Sunday Review: African Cats & Chimpanzee

Their personal wild

By Morris Dean

I returned the African Cats Blu-ray disc to the library unwatched the first time. It was, after all, just a Disney nature documentary and, besides, I could catch it another, slower time. That turned out to be only two days later. The librarian said it was on the shelf. Would I like to borrow it? And Disney's Chimpanzee was there too, so?
    Both films are serious nature documentaries, both involving years on location – two for the cats, in the African savannah of the Maasai Mara National Reserve, a major game region in southwestern Kenya; and four for the chimps, in the Taï National Park in Côte d'Ivoire, one of the last areas of primary rain forest in West Africa – it was hard for the photographers in the jungle to get an unobstructed shot for trees and other vegetation, especially from very far away, and chimpanzees tend to avoid humans.
    Disneynature Productions was serious, too, in trying to educate viewers that these animals need and deserve help to survive, as their habitat is encroached by farming to sustain larger and larger human populations. A portion of the proceeds for African Cats was donated to the African Wildlife Foundation and their effort to preserve Kenya's Amboseli Wildlife Corridor, under the initiative, "See African Cats, Save the Savanna." A similar donation was made for Chimpanzee to the Jane Goodall Institute, to benefit chimpanzees in the wild. "See Chimpanzee, Save Chimpanzees."

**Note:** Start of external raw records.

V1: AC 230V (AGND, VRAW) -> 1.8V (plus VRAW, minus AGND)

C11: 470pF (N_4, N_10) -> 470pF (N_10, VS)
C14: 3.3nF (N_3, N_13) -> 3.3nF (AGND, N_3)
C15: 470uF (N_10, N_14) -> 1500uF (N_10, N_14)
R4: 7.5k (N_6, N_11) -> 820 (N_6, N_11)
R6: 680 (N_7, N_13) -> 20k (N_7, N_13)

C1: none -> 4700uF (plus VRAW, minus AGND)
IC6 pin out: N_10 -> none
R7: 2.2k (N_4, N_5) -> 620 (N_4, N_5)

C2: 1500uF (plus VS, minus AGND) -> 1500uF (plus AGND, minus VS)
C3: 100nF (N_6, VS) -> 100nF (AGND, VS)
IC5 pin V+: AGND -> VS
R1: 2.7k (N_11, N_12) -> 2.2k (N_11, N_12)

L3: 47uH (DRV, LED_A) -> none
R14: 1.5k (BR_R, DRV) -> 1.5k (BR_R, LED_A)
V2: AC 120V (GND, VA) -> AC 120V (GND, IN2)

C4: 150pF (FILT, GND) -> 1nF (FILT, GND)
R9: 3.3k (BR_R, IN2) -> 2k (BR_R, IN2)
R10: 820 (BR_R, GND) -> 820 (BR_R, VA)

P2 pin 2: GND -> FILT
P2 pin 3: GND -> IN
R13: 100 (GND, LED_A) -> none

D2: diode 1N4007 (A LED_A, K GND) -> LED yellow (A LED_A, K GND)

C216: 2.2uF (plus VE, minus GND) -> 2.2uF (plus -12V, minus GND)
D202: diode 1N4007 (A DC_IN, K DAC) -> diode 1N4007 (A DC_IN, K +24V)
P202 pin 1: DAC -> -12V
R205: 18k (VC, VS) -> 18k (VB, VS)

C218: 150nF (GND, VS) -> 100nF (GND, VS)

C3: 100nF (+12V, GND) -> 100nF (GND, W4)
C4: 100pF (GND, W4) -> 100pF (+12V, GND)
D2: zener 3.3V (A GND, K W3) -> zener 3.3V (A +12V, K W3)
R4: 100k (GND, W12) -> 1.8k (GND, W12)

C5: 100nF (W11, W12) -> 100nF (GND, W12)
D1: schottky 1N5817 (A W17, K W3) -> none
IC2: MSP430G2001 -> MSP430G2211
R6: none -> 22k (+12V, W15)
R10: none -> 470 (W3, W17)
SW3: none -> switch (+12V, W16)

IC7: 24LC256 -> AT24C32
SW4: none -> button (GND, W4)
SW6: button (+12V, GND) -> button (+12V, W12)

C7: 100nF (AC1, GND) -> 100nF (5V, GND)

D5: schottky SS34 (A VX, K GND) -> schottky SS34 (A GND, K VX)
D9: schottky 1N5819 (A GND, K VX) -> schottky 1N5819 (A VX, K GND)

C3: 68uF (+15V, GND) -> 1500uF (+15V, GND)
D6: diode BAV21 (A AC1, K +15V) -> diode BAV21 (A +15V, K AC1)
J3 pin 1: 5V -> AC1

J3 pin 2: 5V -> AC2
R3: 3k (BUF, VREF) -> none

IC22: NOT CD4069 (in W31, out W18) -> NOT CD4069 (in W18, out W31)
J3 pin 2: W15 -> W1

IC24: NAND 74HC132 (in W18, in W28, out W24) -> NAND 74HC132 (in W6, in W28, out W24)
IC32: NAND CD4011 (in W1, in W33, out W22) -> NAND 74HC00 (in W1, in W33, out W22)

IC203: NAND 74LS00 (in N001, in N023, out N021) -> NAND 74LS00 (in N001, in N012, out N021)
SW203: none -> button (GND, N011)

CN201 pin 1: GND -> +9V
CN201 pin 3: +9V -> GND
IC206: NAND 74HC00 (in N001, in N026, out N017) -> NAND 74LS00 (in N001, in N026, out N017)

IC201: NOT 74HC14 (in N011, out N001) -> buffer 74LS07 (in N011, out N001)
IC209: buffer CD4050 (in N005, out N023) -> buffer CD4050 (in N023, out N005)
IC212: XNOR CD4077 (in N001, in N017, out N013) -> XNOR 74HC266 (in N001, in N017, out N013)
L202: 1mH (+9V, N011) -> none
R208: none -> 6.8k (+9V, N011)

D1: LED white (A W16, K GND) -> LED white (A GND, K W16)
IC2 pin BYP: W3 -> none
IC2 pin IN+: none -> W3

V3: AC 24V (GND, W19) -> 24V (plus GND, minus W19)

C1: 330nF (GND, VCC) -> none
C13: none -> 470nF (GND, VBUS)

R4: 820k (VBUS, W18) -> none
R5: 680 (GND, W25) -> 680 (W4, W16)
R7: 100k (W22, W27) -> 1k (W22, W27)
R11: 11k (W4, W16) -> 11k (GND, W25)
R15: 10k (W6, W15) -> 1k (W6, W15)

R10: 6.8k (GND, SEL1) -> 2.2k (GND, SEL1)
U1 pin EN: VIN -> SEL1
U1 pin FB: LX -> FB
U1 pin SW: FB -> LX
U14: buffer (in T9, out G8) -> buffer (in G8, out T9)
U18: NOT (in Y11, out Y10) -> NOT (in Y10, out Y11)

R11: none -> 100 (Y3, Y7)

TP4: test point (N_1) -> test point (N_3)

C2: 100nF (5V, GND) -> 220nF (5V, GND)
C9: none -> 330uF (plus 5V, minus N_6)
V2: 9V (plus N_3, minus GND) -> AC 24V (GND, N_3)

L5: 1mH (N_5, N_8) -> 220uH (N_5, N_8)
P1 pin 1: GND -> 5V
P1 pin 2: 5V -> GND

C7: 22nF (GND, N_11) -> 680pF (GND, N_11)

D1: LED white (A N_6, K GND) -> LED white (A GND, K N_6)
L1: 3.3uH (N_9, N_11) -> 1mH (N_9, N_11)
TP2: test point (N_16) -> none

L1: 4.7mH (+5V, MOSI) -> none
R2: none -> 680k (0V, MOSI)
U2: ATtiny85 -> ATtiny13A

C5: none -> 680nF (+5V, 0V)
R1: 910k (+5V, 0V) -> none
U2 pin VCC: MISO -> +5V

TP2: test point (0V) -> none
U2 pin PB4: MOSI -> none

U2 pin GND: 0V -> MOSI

To me, and avowedly to the documentaries' crews also, the films aren't even just "nature" films, about some animals in general that are far removed from civilized human concerns. In both films there are particular animals, known by name and recognizable as individuals, who provide the dramatic arc that each film shows and narrates. These individuals' stories involve emotions that humans can relate to and identify with, and easily consider "almost human."
    We need a term to cover those emotions. I suggest the familiar one, personal. I like the term because I've come to think of animals as persons – of course they are, if there's any justice, or we care to legislate and protect it. Human animals are obviously persons, that's what we've always meant by the term, but "persons," in my view, includes non-human animals whom humans can interact with in some way (and I don't mean interact by subjecting them to scientific experiments, shooting them for sport, or slaughtering them for meat).


The cats in African Cats (2011, directed by Alastair Fothergill & Keith Scholey, and narrated by Samuel L. Jackson & Patrick Stewart) are a family in a pride of lions south of the river, and a family of cheetahs nearby who are trying to survive on the African savannah. And their persons of interest are, among the lions: Mara, a female lion cub, and her aging, worn mother, Layla, and their pride's aging leader, Fang; and, among the cheetahs, Sita, a younger mother with five newborns.
    Both the lions' and the cheetahs' stories are propelled by the lion pride's rivalry with a larger pride north of the river. Kali, the leader of the northern pride, wants to expand his territory southward, and during a patrol with his four sons threatens Sita's five cubs. Sita successfully distracts the lions' attention away from her children, but in the excitement they scatter and only three of them return in the morning.
    Layla is kicked by a zebra while hunting and seriously injured, so that she and Mara can't keep up when their pride migrates to follow the wildebeest....The action is complex enough (I won't give any more of it away), and involves a large enough cast of characters, that the overlapping stories give a very good impression of a typical feature film. It's theme...mother's love!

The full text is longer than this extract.